Bab 18

1.2K 120 35
                                    

---------------------------------------------------------

Sudah tiga bulan Milk menjadi dokter iship di rumah sakit tempat papanya bekerja. Awalnya terasa tidak nyaman karena beberapa dokter dan perawat merasa sungkan untuk menyuruh Milk. Namun Milk meminta papanya bertanggung jawab dengan membiarkan semua bersikap biasa saja tanpa melihat Milk sebagai anaknya. Seminggu setelahnya mulai ada yang berani menegur Milk saat salah dan juga tidak ada yang sungkan untuk meminta bantuannya.
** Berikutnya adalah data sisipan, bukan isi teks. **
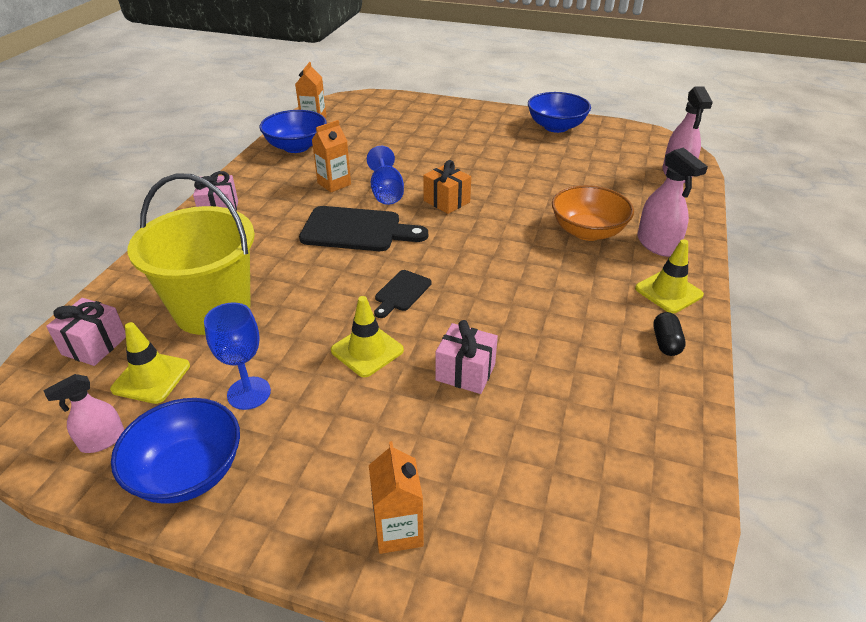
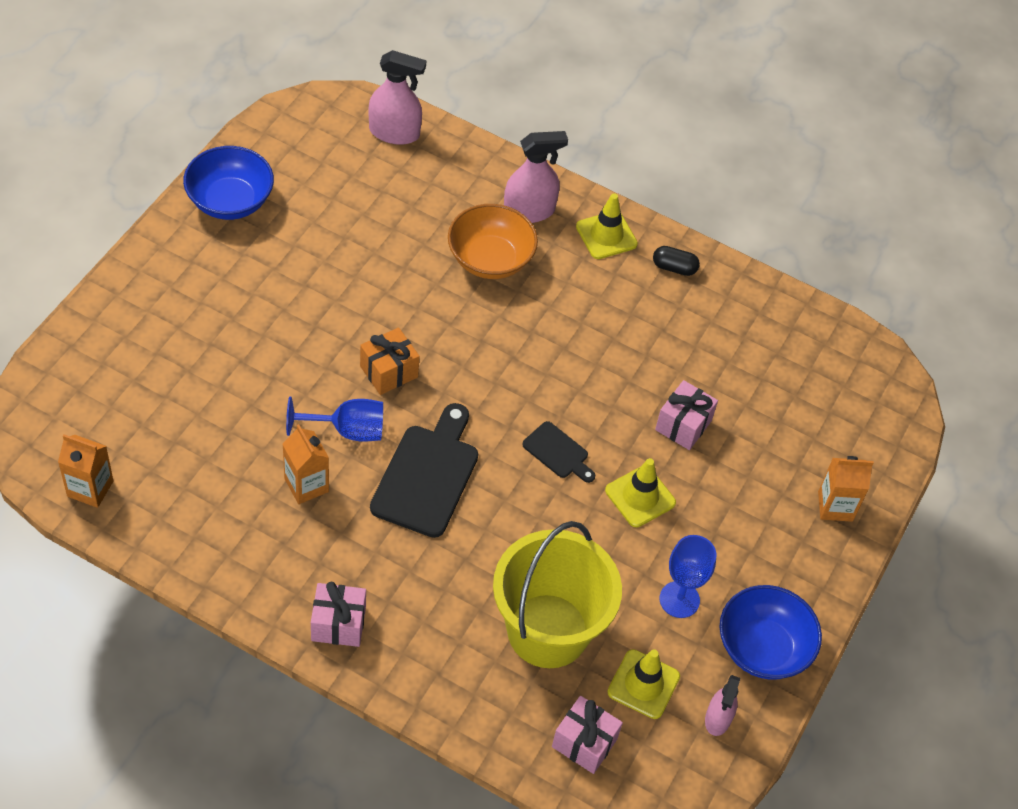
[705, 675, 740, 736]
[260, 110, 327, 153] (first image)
Hubungannya dengan Love masih seperti sebelumnya, mereka masih berstatus teman. Teman tapi mesra, saling menaruh perhatian dan berbagi keluh kesah tentang pekerjaan mereka masing-masing. Love sering mengunjungi Milk ke rumah sakit saat banyak pasien hanya untuk membawa makanan dan juga melepas rindu, tentu saja dengan status hanya teman.

Hari itu Milk mendapat shift malam, setelah menjemput dan mengantar Love pulang ia langsung bergegas ke rumah sakit. Ia mulai mengecek operan pasien dari shift sebelumnya, tiba-tiba telfon IGD berdering. Perawat yang mengangkat terlihat panik.

"Ada kecelakaan beruntun, ada 2 pasien luka berat dan 2 pasien luka ringan." Ucap perawat tadi. Semua dokter dan perawat di IGD bersiap menerima pasien.

Malam itu hanya ada satu dokter utama dan satu dokter iship. Dua pasien datang, Milk langsung memeriksa salah satunya. Milk memanggil pasien memastikan pasien masih dalam keadaan sadar.

"Dokter Pansa, pasien yang baru datang mengalami henti jantung." Ucap salah satu perawat.

Milk berlari menghampiri. Ia memeriksa nadi pasien lalu mendekatkan telinganya ke mulut pasien memastikan nafas pasien. Ia langsung naik ke ranjang dan melakukan RJP. Milk meletakkan salah satu telapak tangan pada bagian tengah dada pasien, telapak tangan lainnya diletakkan di atas tangan tersebut. Ia mulai memompa cepat dada pasien.

Dua puluh menit berlalu. Semua mata tertuju pada Milk yang sudah dipenuhi keringat namun ia masih belum mau menyerah. Walau sudah merasa lelah Milk terus melakukan pertolongan untuk mengembalikan detak jantung pasien.

"Dokter Pansa, pasien sudah tidak bisa ditolong lagi." Ucap dokter utama setelah mengecek nadi pasien yang tidak ada perubahan sama sekali.

Salah satu perawat memegang tangan Milk untuk menghentikan pertolongannya yang sia-sia. Milk turun dari ranjang dengan nafas terengah-engah. Ia meninggalkan bangsal dengan langkah lunglai dan perasaan bersalah.

"Waktu kematian jam 00.53." Ucap dokter utama menggantikan Milk.

Dokter jaga dan beberapa perawat menatap Milk yang pergi dengan rasa iba. Mereka membiarkan Milk pergi karena tahu pasti ia syok dengan kejadian ini. Untungnya pasien yang lain sudah dalam kondisi stabil sehingga IGD dapat di tangani tanpa Milk.

Milk duduk diujung lorong sambil memeluk kakinya, ia membenamkan wajahnya. Tangisnya tak terdengar namun kini wajahnya sudah basah, air mata dan keringatnya bercampur. Ia terus menyalahkan dirinya karena tidak bisa menyelamatkan pasiennya. Ia teringat wajah anak pasien itu yang menangis berharap ayahnya bisa sembuh.

"Milk, ngapain di sini?" Papa Milk memanggil dan menghampiri Milk. Dokter jaga menelfon Papa Milk karena tau bahwa Milk sangat syok.

Milk mengangkat kepalanya melihat papanya yang sudah di sampingnya, ia langsung memeluk erat papanya. Ia menangis dipelukan papanya.

"Milk mau pulang pa." Ucap Milk sambil terisak.

"Iya, ayo pulang. Gak usah nangis lagi ya." Ucap Papa Milk menenangkan.

.

Pagi itu Love mencoba menghubungi Milk karena belum juga datang untuk menjemputnya. Tidak ada jawaban dan akhirnya Love memutuskan untuk memesan grabcar. Hal ini sudah biasa, Milk sering telat bahkan tidak bisa menjemput atau mengantar karena sering mendapat pasien di akhir jam jaganya. Love sudah memaklumi. Ia mengirimi Milk pesan agar tidak perlu lagi menjemput karena ia sudah berangkat sendiri. Love memilih naik grabcar, ia berharap nanti Milk menjemputnya.